I worked on a large-ish clojure project with ~15 (people left and joined) person team for years and I haven't experienced any of your points. Sounds more like an new project with a group of people not quite familiar with the language yet, which would have the problems you listed in any language.
I've also worked with both Perl and Clojure professionally. I think Clojure code, by nature, has a higher chance at being "beautiful" or elegant, or at the very least as a close proxy, minimal. I feel that doing a lot with a little is easier in Clojure, and it makes these "beautiful" code snippets less likely to be mysterious and more likely to be understood by maintainers down the line, even sans documentation.

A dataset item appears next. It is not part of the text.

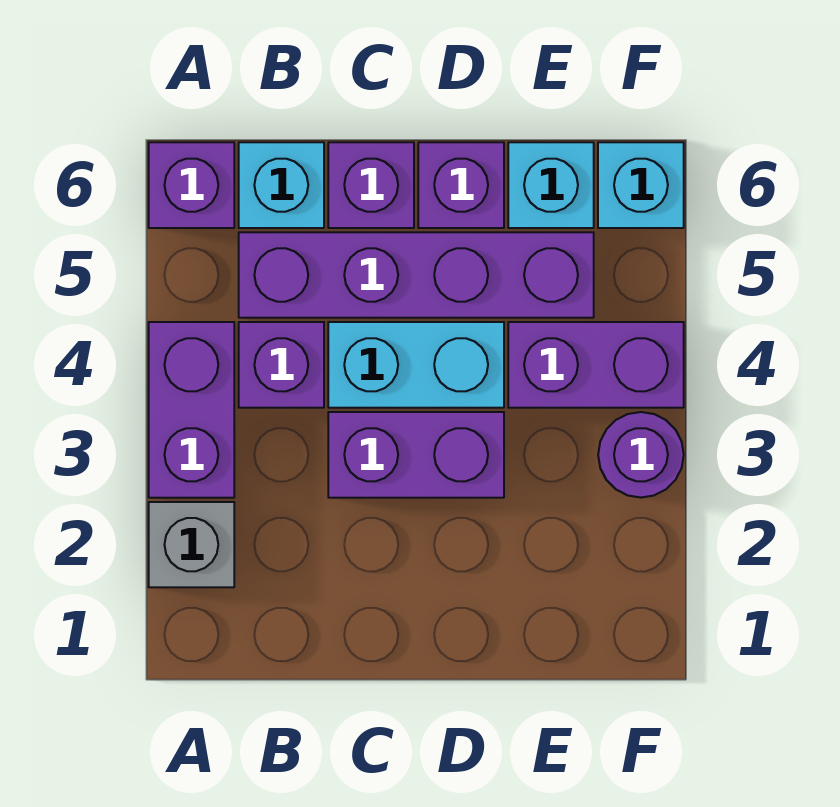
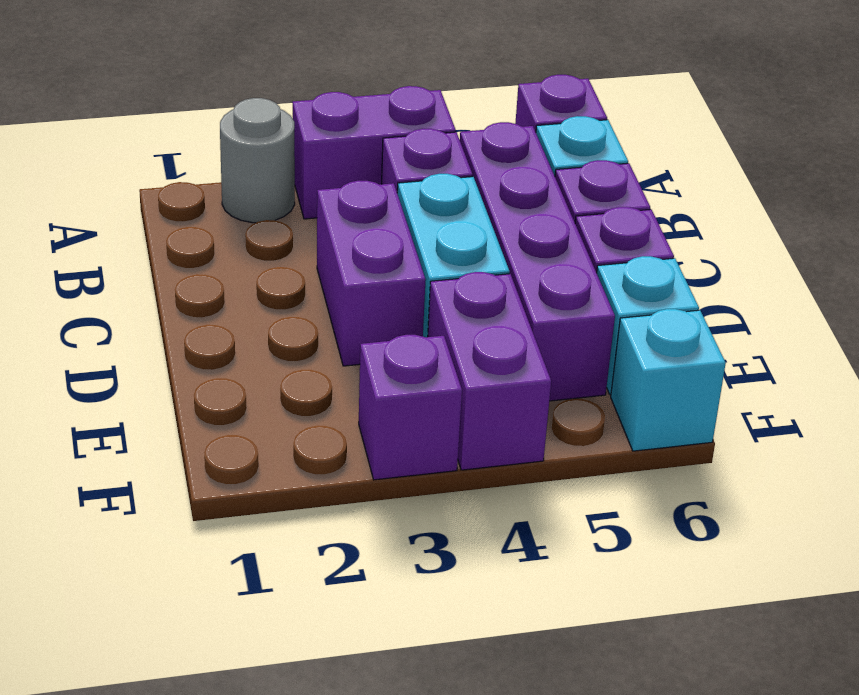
grey brick A2 level 1 -> grey round brick A2 level 1
purple round brick F3 level 1 -> purple brick F3 level 1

The non-author comment is well taken though, as I find Clojure development to have a much higher thinking-to-coding ratio, so when a solution gets translated from the author's head to code, much of the complexity can be hidden due to the conciseness and lack of verbosity. I didn't really find that to be a problem in Perl, however, with the exception of perhaps the (over/ab)use of complicated regular expressions.

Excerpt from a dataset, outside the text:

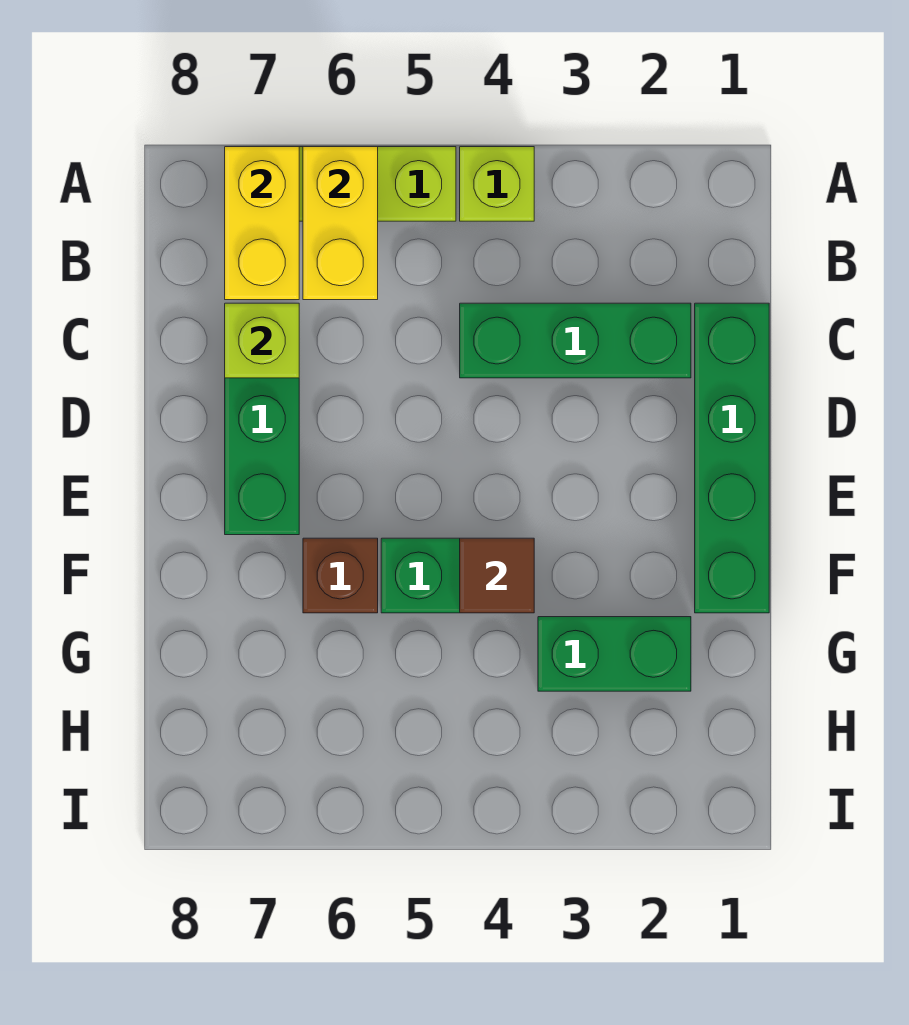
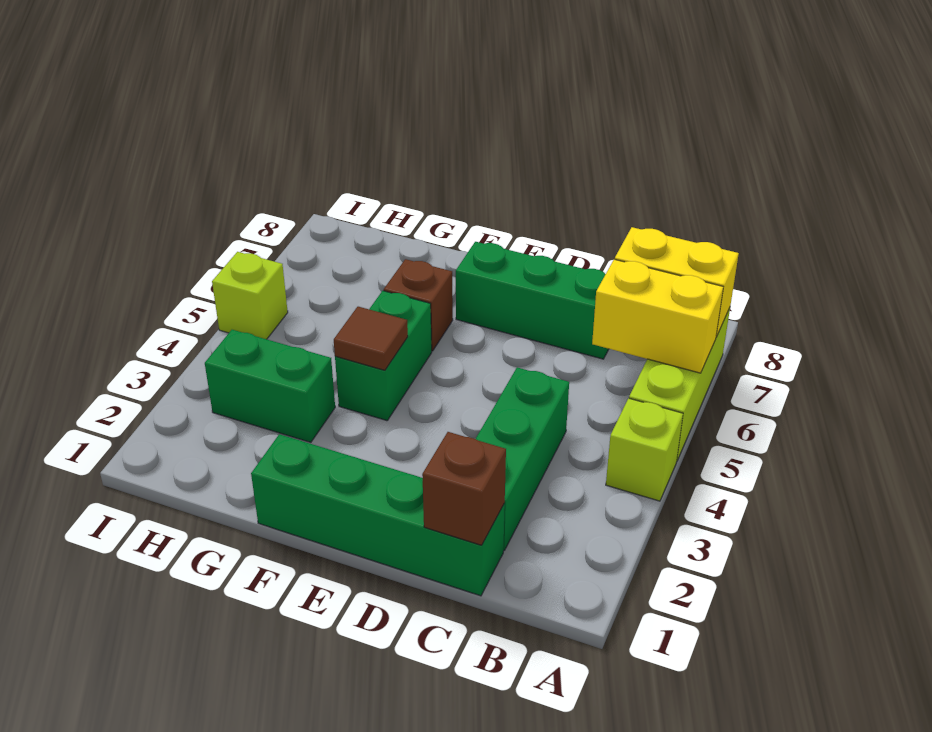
none -> brown brick C1 level 2
lime brick C7 level 2 -> lime brick I5 level 1
green brick G2:G3 level 1 -> green brick G3:H3 level 1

Remove regex abuse and newb/non-programmer code structure and Perl as written by a knowledgeable person is a most beautiful language. When yourself are knowledgeable and understand the "magic" it is beautiful beyond most languages.
I have switched between many programming languages, and if you are considering Clojure I would highly recommend it. It is immutable first, which helps eliminate many classes of explicit bugs and non-obvious anti-patterns. It also works across Java / Javascript allowing for a common code base of business logic across all layers, and with React Native looks and performs well on iOS and Android.
Clojure uses reader conditionals https://clojure.org/guides/reader_conditionals that allow writing code that cross-compiles between different platforms, and generates platform specific code when necessary.
Dynamically typed. As a dynamic language Clojure is less capable than many other Lisp implementations/languages. See for example 'late binding'. In Clojure you either need to define a function before its use or need declare it. Not that 'dynamic'. In a typical Lisp dialect the order of definitions makes much less a difference, since functions can be called late-bound. For an interpreter-based implementation, it makes no difference at all.
> It promotes combinations of built-in data structures (lists, maps, vectors) over objects
An aspect I don't like. This makes debugging of larger systems more difficult, since maps are maps. Whereas objects have a type tag built in, have a list of allowed fields, etc. etc. They simply have more more explicit and standardized structure to them.
> Some built-in features like reducers and transducers rely heavily on composing higher order functions for transforming other functions.
Which makes code complex, since transducers are a mildly complex mechanism.
> It encourages REPL-based development
In relatively weak form. Basic features of Lisp need to be added to do simple tasks: like 'instrumenting' code to debug it, since it lacks an interpreter or more capable compiler support. REPLs with actual interactive error handling are not standard. Interactive Lisp compilers like the one from SBCL give much more information and warnings.
Thus the Lisp development features are at best only medium-level.
> Historically, Lisp programmers weren't the biggest proponents of OOP
Funky, people from the Lisp community helped to shape OOP and explored much of it. From guys like Hewitt who developed the actors paradigm in the early 70s, Minsky who developed the frame theory mid 70s and inspired a whole range of OO programming in Lisp, to Howard Cannon who developed Flavors in 1979 with flexible mixins and multiple inheritance used to implement the object-oriented operating system parts of the MIT Lisp Machine, to Lieberman who developed OOP with prototypes mid 80s, to Kiczales who worked a decade on OO in Lisp (LOOPS, CLOS, Meta-object Programming, Object-oriented Protocols, Meta-level architectures, early Aspect oriented programming, ...).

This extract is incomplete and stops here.